The princess drew back a little.
“Well,” said the woman, “my baby’s very attached to his plaything. Perhaps we’ll forget it.”
“Oh no,” said the princess quickly. “You shall have my heart if you want it.”
She snatched the bit of mirror before the woman could change her mind, and the trade was completed.
And now the princess walked slowly, oppressed by care, for the woman’s heart was indeed a heavy burden. Where could the last fragment of mirror be? At that moment she remembered: the last piece was at home in the wooden box, the minute splinter she’d found before setting out. Incredibly, her mission had been accomplished. Fairyland could prosper once again.
The princess hurried home. The journey took only days, but they stretched like years. She could hardly wait to reassemble the mirror.
She slipped into the castle unobserved. It would be awkward indeed to be seen as she was now. Finally in her room, she seized some glue, spilled out the heap of fragments and stuck them together. All the pieces fit.
The princess sat contented for a time. Then, as she rested, a feeling grew within her. It wasn’t elation or pride at her success. It was, quite simply, curiosity. Just as she had on that first, fateful day, the princess longed to see her own reflection.

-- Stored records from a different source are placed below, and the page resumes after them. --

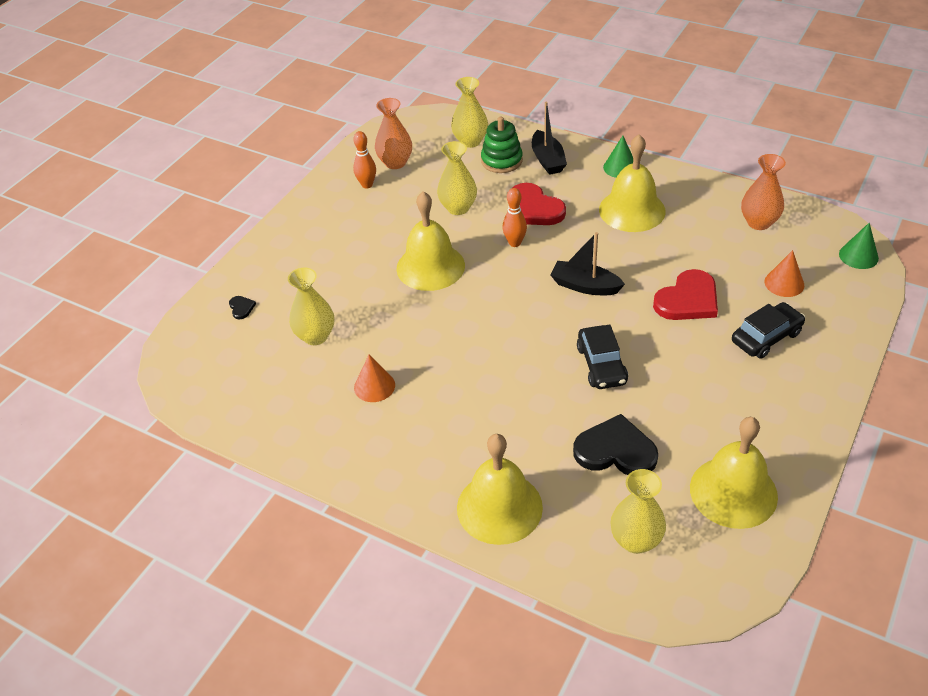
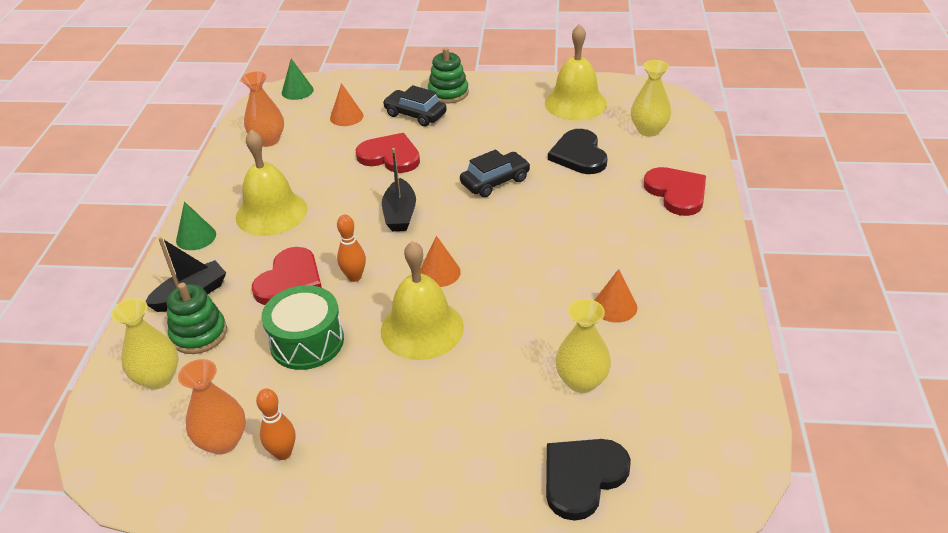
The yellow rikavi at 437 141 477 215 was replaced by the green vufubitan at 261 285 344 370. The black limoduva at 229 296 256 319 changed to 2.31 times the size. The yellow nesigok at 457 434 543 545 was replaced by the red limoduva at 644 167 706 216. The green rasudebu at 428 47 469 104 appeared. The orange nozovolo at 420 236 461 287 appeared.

She held the mirror tightly in her lap, torn between need and fear. Perhaps better not to look at all. Just imagine: the wolf’s sharp nose, the thin, unhappy lips of the little girl, the sallow skin of the hungry baby. And her eyes! That would be worst of all. Instead of transparent blue, they were the dark, tarnished silver of the fish.
Just then, a strange thing happened. The princess began to laugh. She laughed and laughed. For, buried deep in the defeated heart of that poor woman, was a splendid sense of humour. Radiant with laughter, the princess turned the mirror to her face.